The EPA continues to consider additional climate change requirements for the energy industry. On November 10, 2016, the EPA issued an Information Collection Request ("ICR") under Section 114 of the CAA to gather and evaluate source specific information from the oil and natural gas sector. The information will be used to potentially draft new regulations to reduce methane emissions from existing sources not currently covered by the NSPS under subparts OOOO and OOOOa. It is unclear what impact this Information Collection Request will have on future methane rulemakings, and changes in political administration may impact whether this information is used for any future methane rulemakings, as well as enforcement, development, and implementation of climate change requirements generally.  We will continue to monitor such developments to determine if they will impact our operations.

In addition, almost half of the states, either individually or through multi-state regional initiatives, have begun to address GHG emissions, primarily through the planned development of emission inventories or regional GHG cap and trade programs. Most of these cap and trade programs work by requiring either major sources of emissions, such as electric power plants, or major producers of fuels, such as refineries and gas processing plants, to acquire and surrender emission allowances. In general, the number of allowances available for purchase is reduced each year until the overall GHG emission reduction goal is achieved. Depending on the scope of a particular program, we could be required to purchase and surrender allowances for GHG emissions resulting from our operations (e.g., at compressor stations). Although most of the state-level initiatives have to date been focused on large sources of GHG emissions, such as electric power plants, it is possible that certain components of our operations, such as our gas-fired compressors, could become subject to state-level GHG-related regulation.

Further, in December 2015, over 190 countries, including the United States, reached an agreement to reduce global GHG emissions. The agreement entered into force in November 2016, after over 70 countries, including the United States, ratified or otherwise consented to be bound by the agreement.

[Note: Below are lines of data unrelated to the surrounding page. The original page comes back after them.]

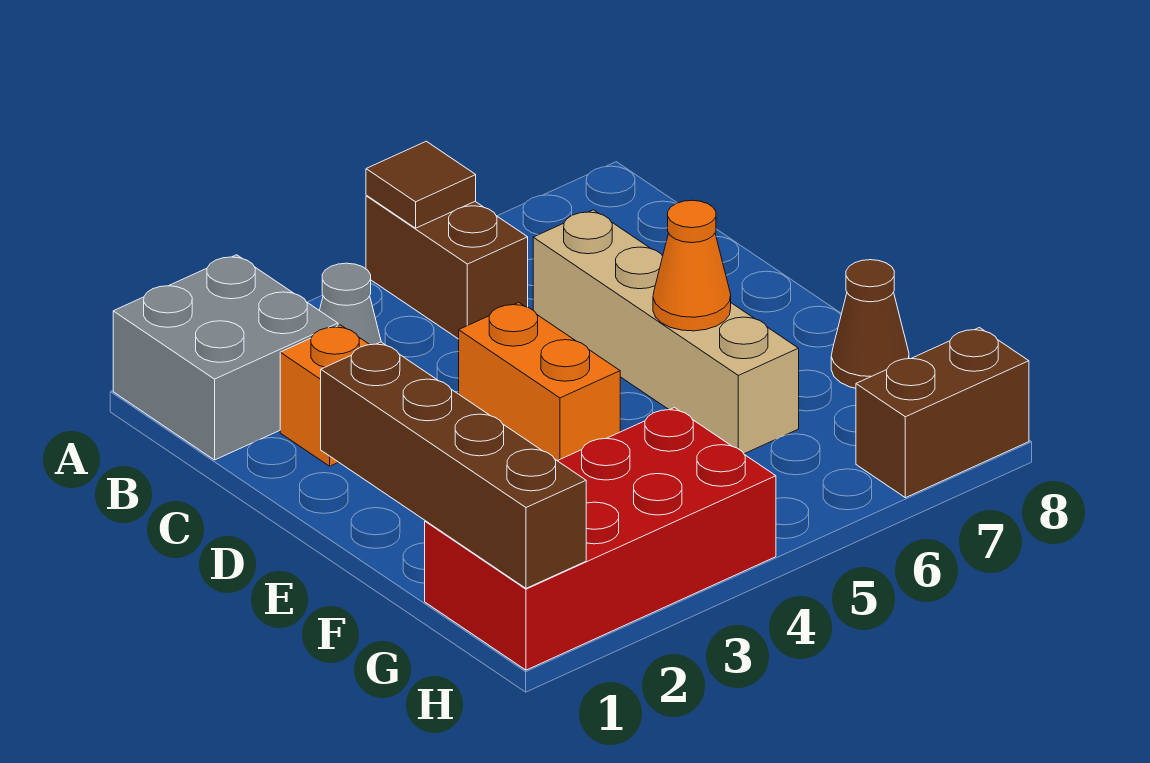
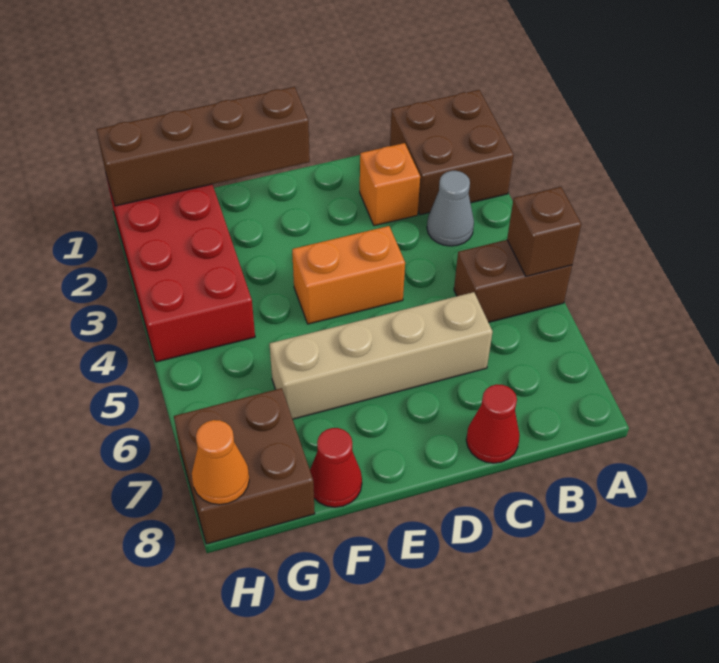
grey brick A1:B2 level 1 -> brown brick A1:B2 level 1
brown tile A5 level 2 -> brown brick A5 level 2
none -> red cone C8 level 1
orange cone E6 level 2 -> orange cone H8 level 2
brown cone F8 level 1 -> red cone F8 level 1
brown brick H7:H8 level 1 -> brown brick G7:H8 level 1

Legislation or regulations that may be adopted to address climate change could also affect the markets for our products by making our products more or less desirable than competing sources of energy. To the extent that our products are competing with higher GHG-emitting energy sources, our products would become more desirable in the market with more stringent limitations on GHG emissions. Conversely, to the extent that our products are competing with lower GHG-emitting energy sources such as solar and wind, our products would become less desirable in the market with more stringent limitations on GHG emissions.

Other Information

Employees. SMLP does not have any employees. All of the employees required to conduct and support its operations are employed by Summit Investments, but these individuals are sometimes referred to as its employees. The officers of our General Partner manage our operations and activities. As of December 31, 2016, Summit Investments employed 331 people who provide direct, full-time support to our operations. None of our employees are covered by collective bargaining agreements, and we have never experienced any business interruption as a result of any labor disputes.

Availability of Reports. We make certain filings with the SEC, including, among other filings, our annual report on Form 10-K, quarterly reports on Form 10-Q, current reports on Form 8-K and all amendments and exhibits to those reports, available free of charge through our website, www.summitmidstream.com, as soon as reasonably practicable after the date they are filed with, or furnished to, the SEC. The filings are also available at the SEC’s Public Reference Room at 100 F Street, NE, Washington, D.C. 20549 or by calling 1-800-SEC-0330. These filings are also available through the SEC's website, www.sec.gov. Our press releases and recent investor presentations are also available on our website.